Aptinyx Suffers Defeat in Diabetic Peripheral Neuropathy as Drug Fails Endpoint

Aptinyx's diabetic peripheral neuropathy drug failed in stage III trials.

Aptinyx's diabetic peripheral neuropathy drug failed in stage III trials. 

Aptinyx reported Thursday that its therapeutic NYX-2925, intended to treat painful diabetic peripheral neuropathy (DPN), failed to produce significant results in Phase IIb clinical trials.

Painful DPN stems from nerve damage caused by high blood sugar in those with diabetes through a currently unknown biological mechanism. Painful DPN is estimated to impact one-third of the general diabetic population and is significantly more common in those with Type II Diabetes. Patients typically describe the pain as being hot, burning and electric, and usually impacts the lower limbs. The condition represents a high priority for treatment as it can cause reductions in quality of life, sleep impairment, anxiety and depression.

How Aptinyx Planned to Treat Diabetic Peripheral Neuropathy?

Aptinyx was hopeful about treating the condition with NYX-2925. NYX-2925 is a novel, oral NMDA receptor-positive allosteric modulator (PAM). Dysfunction of NMDA receptors has been implicated in the pathogenesis of a variety of neurological and psychiatric disorders making them a prime target for novel therapeutics hoping to relieve symptoms of the disease.

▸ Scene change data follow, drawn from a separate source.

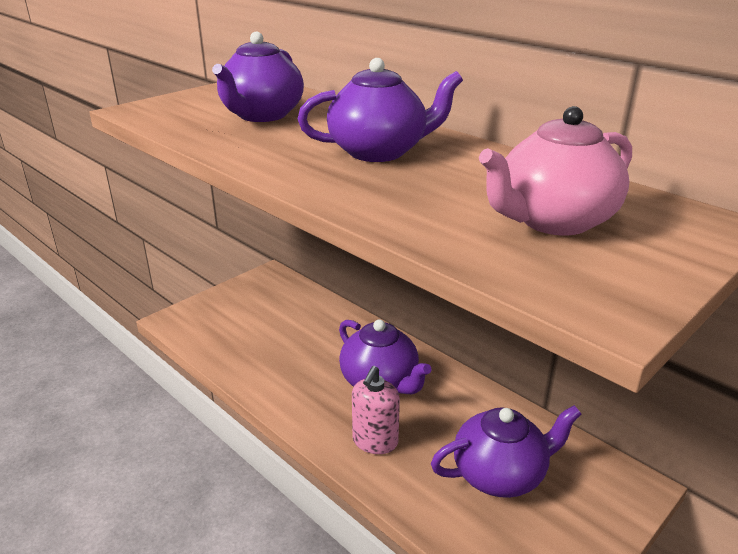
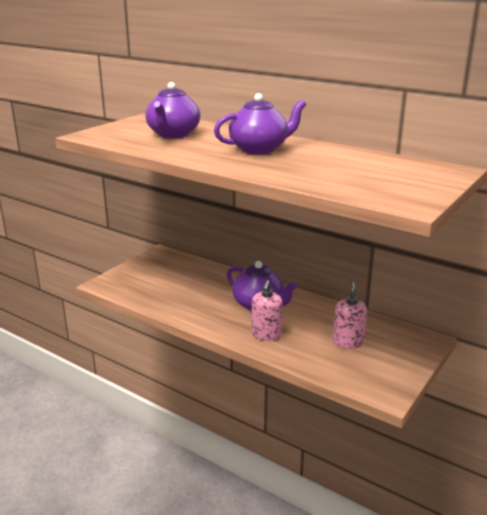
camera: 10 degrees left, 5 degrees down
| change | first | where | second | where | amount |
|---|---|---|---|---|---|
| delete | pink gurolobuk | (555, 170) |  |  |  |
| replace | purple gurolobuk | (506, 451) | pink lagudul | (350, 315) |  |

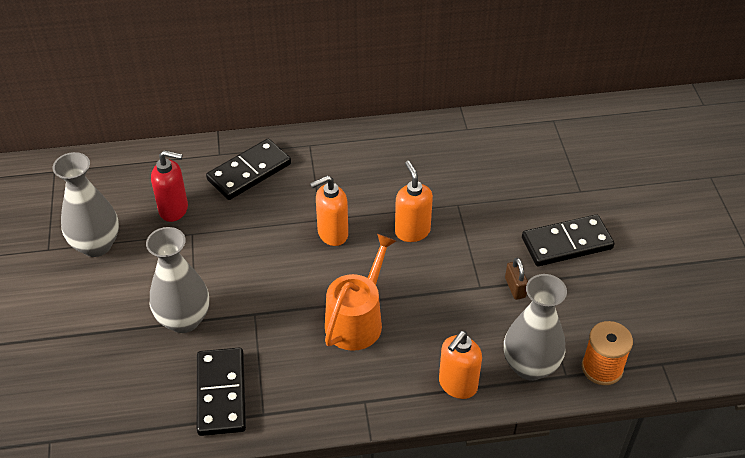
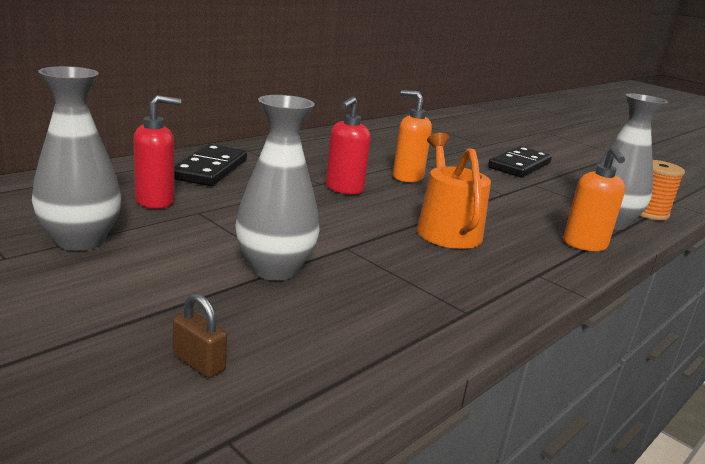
camera: 40 degrees left, 25 degrees down
| change | first | where | second | where | amount |
|---|---|---|---|---|---|
| delete | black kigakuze | (221, 392) |  |  |  |
| move | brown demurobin | (516, 279) |  | (200, 335) |  |
| recolor | orange lagudul | (329, 211) | red lagudul | (348, 145) |  |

NYX-2925 works by positively modulating NMDA receptors to alleviate pain signaling.

However, the drug did not meet its mark in treating painful diabetic peripheral neuropathy, failing to perform better than the placebo in measurements of average daily pain in patients treated. The drug also failed to meet other endpoints of the study including pain interference during sleep, pain during walking and worst daily pain.

“We are clearly disappointed that the study did not meet its primary endpoint,” said Andy Kidd, M.D., president and CEO of Aptinyx. “We appreciate the contributions of patients, investigators, and the entire team that worked on the study. Unfortunately, the data from this study do not currently point to a path forward in development for painful DPN.”

All hope may not be lost just yet for NYX-2925. The company is also developing the drug for the treatment of fibromyalgia, a condition that causes pain all over the body among other symptoms like fatigue and alterations in memory. In February 2022, Aptinyx completed enrollment in its Phase IIb study of the therapy in patients with fibromyalgia with results expected later this year.

The Phase IIb study will have similar endpoints as the company’s study involving painful diabetic peripheral neuropathy patients, including a change in daily pain scores from baseline to the end of the trial’s 12-week treatment period. Secondary endpoints will also evaluate fatigue, cognitive performance and patient quality of life.

Aptinyx currently has two other NMDA receptor PAMs in Phase II clinical development including NYX-783 for the treatment of post-traumatic stress disorder (PTSD) and NYX-458 for the treatment of cognitive impairment associated with Parkinson’s Disease and dementia with Lewy bodies. Results from the NYX-783 trials will be anticipated in 2023 and results from NYX-458 trials are anticipated to be shared in late 2022. NYX-783 received Fast Track designation by the U.S. Food and Drug Administration in 2017.

In January 2022, the company stated that it hopes to establish itself as a leading neuroscience company that improves the lives of those with nervous system disorders. Other than this failed treatment of diabetic peripheral neuropathy, the company expects new results from its other key clinical programs. However, only time will tell if Aptinyx is able to make its mark in the clinical arena.